夕日が少しずつ海の中に溶けていく。缶ビールを手の中で小さく揺らしながらそれを見届ける生活にもずいぶん慣れてきた。俺たちの背後に迫ってくる大きなもの、それは確かになくなった。けれど新たな影はまた際限なく生まれていく。俺たちはこれからもそれらから二人で逃げ続けなければいけないのだろう、きっと死ぬまで。
潮風が肌をなぞって、視界はオレンジに染まっていく。隣のビーチチェアに寝そべっていたダニエルがビールをもうひとつ取ってくると言うので短く返事をした。サンダルが砂を混ぜる微かな音が響くなかで、凪いだ海をぼうっと見つめる。
ふいに頭上に影が生まれた。ダニエルがじっと俺を見下ろしているのだ。すっかり大きくなった弟を静かに見上げる。ダニエルは俺の座っているチェアに手をつき、少し屈んだあとそのまま俺にキスをした。受け入れるでも拒むでもなく、ただそれを受け止める。唇を開いてほしそうにその舌が動いたが、開くことはしなかった。
やがて諦めたようにダニエルが離れ、あらゆる感情の詰まった瞳で俺を見つめる。早くビール取ってこいよ、という俺の言葉には特に返事を返さなかった。
「なあ、ヒゲ剃れよ。痛い」
「断る」
「剃れって」
「俺の勝手だろ」
「…………」
ふん、と鼻を鳴らしてダニエルはビーチチェアに腰掛ける。プルタブを引く軽快な音があたりに響くと、次にごくりと喉を鳴らす音が横から聴こえた。そこからはまた静寂だ。何を話すでもなく、二人でまた雄大な海を見つめる。
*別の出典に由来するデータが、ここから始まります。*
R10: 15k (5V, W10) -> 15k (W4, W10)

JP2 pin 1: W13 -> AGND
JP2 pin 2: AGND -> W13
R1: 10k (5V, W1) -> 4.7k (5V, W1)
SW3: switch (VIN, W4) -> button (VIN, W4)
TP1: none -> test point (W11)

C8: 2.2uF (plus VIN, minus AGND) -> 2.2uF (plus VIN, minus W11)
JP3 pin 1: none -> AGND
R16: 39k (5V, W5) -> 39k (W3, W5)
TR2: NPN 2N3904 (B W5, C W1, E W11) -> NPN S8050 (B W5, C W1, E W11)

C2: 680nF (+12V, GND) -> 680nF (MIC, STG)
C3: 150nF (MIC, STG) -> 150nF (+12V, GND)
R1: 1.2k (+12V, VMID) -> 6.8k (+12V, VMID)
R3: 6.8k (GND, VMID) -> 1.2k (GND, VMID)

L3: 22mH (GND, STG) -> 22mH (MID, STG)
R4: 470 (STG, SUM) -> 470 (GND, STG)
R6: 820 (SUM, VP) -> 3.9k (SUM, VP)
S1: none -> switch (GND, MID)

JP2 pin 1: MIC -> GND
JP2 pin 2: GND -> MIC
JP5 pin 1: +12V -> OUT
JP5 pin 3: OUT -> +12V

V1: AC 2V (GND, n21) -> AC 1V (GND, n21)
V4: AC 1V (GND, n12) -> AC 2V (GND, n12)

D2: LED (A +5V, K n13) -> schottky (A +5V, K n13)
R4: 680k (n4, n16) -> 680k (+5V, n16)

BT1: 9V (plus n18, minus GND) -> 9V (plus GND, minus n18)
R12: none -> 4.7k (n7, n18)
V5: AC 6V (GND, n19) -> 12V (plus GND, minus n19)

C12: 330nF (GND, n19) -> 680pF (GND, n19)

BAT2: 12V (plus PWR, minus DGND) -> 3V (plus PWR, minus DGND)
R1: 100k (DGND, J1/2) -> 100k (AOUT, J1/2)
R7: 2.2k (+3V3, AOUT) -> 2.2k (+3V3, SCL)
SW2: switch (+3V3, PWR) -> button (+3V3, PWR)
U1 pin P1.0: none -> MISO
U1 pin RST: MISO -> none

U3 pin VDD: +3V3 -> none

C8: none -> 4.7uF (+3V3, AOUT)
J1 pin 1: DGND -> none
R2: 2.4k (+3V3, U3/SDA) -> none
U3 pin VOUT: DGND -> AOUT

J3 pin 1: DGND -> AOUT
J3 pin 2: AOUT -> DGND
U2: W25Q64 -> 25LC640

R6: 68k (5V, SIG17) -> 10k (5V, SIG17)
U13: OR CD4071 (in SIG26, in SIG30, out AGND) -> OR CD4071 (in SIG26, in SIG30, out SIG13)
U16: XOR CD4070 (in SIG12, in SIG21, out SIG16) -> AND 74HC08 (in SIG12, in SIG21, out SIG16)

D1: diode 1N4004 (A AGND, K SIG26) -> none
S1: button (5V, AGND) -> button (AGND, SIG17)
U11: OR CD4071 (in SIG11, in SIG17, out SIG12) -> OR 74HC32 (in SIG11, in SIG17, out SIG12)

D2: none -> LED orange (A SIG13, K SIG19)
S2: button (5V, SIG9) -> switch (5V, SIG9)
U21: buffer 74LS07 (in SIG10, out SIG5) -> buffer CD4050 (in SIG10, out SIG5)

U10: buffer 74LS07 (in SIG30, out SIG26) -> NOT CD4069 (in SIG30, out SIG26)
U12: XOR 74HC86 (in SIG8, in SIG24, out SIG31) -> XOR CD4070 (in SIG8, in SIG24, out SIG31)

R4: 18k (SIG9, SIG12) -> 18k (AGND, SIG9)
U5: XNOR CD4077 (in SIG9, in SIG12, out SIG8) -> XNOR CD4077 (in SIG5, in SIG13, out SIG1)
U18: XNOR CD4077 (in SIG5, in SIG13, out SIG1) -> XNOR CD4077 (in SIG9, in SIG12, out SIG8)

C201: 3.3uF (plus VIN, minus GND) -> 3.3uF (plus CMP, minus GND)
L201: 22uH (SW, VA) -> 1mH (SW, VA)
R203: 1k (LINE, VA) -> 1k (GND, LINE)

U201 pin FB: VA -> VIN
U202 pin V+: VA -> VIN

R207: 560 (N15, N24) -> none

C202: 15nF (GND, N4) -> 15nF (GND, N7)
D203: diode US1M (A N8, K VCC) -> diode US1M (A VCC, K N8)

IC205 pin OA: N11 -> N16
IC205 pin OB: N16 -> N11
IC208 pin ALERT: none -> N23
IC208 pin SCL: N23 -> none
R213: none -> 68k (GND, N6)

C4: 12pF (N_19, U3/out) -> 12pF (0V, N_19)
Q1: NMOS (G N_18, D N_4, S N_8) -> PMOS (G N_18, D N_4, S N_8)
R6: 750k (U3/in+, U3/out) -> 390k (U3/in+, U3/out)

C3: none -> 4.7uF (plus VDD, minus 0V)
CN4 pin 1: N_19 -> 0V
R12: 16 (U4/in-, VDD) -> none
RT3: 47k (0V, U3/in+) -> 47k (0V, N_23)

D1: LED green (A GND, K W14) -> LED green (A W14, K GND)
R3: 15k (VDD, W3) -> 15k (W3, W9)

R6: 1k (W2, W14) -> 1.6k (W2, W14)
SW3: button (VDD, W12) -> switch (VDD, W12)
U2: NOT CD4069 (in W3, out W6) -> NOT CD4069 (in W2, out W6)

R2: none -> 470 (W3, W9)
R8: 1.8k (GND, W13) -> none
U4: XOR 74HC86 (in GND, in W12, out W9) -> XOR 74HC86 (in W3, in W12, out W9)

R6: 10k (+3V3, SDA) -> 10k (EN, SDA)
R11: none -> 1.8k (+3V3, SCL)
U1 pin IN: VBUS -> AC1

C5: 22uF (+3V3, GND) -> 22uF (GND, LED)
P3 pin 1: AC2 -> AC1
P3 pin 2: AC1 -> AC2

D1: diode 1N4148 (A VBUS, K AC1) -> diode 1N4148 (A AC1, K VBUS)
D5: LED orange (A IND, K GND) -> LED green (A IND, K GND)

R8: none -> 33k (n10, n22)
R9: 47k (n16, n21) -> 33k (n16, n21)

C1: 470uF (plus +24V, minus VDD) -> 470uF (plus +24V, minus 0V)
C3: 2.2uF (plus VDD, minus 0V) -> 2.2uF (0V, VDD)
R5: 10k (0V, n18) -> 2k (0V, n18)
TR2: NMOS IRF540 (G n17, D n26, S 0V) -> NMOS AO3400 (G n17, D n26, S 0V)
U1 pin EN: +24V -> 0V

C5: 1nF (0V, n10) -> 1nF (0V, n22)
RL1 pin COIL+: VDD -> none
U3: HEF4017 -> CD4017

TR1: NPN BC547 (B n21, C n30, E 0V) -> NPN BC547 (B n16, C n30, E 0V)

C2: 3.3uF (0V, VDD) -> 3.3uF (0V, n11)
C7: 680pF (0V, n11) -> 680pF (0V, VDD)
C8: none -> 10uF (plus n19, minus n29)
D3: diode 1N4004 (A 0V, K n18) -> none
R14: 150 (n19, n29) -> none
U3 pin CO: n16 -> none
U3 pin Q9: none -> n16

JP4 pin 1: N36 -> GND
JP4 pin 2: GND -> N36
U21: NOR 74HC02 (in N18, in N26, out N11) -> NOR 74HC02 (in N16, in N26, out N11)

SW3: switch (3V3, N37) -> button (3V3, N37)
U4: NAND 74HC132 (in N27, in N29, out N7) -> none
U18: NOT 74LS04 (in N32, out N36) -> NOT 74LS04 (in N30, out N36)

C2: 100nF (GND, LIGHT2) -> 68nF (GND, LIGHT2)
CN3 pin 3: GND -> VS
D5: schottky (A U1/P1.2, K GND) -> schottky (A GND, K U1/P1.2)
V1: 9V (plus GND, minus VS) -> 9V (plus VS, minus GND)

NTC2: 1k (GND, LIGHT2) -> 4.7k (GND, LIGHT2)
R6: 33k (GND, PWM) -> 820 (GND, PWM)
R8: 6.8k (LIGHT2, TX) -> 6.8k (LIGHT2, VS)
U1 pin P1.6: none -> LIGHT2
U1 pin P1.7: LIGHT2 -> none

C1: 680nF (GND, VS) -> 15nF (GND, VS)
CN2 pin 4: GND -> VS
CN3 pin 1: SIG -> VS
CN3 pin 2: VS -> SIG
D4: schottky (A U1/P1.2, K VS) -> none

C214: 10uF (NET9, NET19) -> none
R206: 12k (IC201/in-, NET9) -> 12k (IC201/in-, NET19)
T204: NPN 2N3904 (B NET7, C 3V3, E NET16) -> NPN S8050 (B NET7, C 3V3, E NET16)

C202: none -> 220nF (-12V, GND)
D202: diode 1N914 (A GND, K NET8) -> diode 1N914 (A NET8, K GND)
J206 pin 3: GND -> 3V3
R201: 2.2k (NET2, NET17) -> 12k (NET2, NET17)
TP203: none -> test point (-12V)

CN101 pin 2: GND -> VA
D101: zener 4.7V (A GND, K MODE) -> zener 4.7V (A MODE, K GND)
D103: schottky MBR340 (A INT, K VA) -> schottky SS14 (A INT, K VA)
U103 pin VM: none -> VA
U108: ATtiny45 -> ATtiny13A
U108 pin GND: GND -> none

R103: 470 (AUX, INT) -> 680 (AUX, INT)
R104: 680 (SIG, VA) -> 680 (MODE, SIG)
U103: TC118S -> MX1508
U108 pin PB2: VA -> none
昔ほど俺たちの間には言葉がなくなったように思う。もはや話すようなこともなかったし、思い出話なんてしたところで意味もない。たまに父さんの話を少しだけして、それ以外のことは特別話題にはしなかった。こんなふうになったのはいつの頃からだったろうか。まあ、会話が減ったからといって険悪かと言われるとそういうわけでもなかった。むしろ、より強固な結びつきを得たような気さえする。……その形は少しいびつだったが。